脂肪族ジカルボン酸の具体例としては、コハク酸、アジピン酸、スベリン酸、アゼライン酸、セバシン酸、1,10−デカンジカルボン酸、1,12−ドデカンジカルボン酸、1,16−ヘキサデカンジカルボン酸、1,18−オクタデカンジカルボン酸、フマル酸等が挙げられる。
【0013】
脂肪族・芳香族ポリエステルとしては、脂肪族ジカルボン酸成分が通常20〜95モル%、好ましくは30〜70モル%、更に好ましくは40〜60モル%、及び芳香族ジカルボン酸成分が通常80〜5モル%、好ましくは70〜30モル%、更に好ましくは60〜40モル%からなる酸成分と、脂肪族グリコール成分からなるポリエステルが好ましい。

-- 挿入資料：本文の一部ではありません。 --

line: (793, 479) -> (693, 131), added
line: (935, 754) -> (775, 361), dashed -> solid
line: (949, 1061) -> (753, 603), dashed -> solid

脂肪族グリコール成分は脂肪族ジカルボン酸成分と芳香族ジカルボン酸成分との合計のモル数と実質的に等しく、得られる脂肪族・芳香族ポリエステルの分子量を上げるためにイソシアネート基に代表される連結基を含んでもよい。
脂肪族・芳香族ポリエステルの具体例としては、ポリエチレンアジペートテレフタレート、ポリブチレンアジペートテレフタレート、ポリプロピレンアジペートテレフタレート、ポリエチレンサクシネートテレフタレート、ポリブチレンサクシネートテレフタレート、ポリエチレンセバケートテレフタレート、及びポリブチレンセバケートテレフタレート等が挙げられるが、ポリブチレンアジペートテレフタレートが好ましい。
【0014】
脂肪族・芳香族ポリエステルは、融点が、好ましくは50〜190℃、より好ましくは60〜180℃、更に好ましくは70〜170℃の範囲にある。また、脂肪族・芳香族ポリエステルのメルトフローレート(MFR:ASTM D−1238、190℃、荷重2160g)は、通常0.1〜100g/10分、好ましくは0.8〜30g/10分、より好ましくは0.8〜3g/10分の範囲にある。
脂肪族・芳香族ポリエステルは、公知の種々の方法、例えば特表2002−527644公報、特表2001−501652公報に記載されている方法等で製造し得る。
脂肪族・芳香族ポリエステルの市販品としては、BASF社製の「ECOFLEX」等が挙げられる。
【0015】
(3)ポリ乳酸
ポリ乳酸としては、D−乳酸の単独重合体とL−乳酸の単独重合体との混合物、D−乳酸とL−乳酸との共重合体、及びそれらの混合物等が挙げられる。
ポリ乳酸は、成形性等を向上させる観点から、更にα−ヒドロキシカルボン酸等の他のヒドロキシカルボン酸単位との共重合体や、脂肪族ジオール/脂肪族ジカルボン酸との共重合体、非脂肪族ジオールや非脂肪族ジカルボン酸との共重合体であってもよい。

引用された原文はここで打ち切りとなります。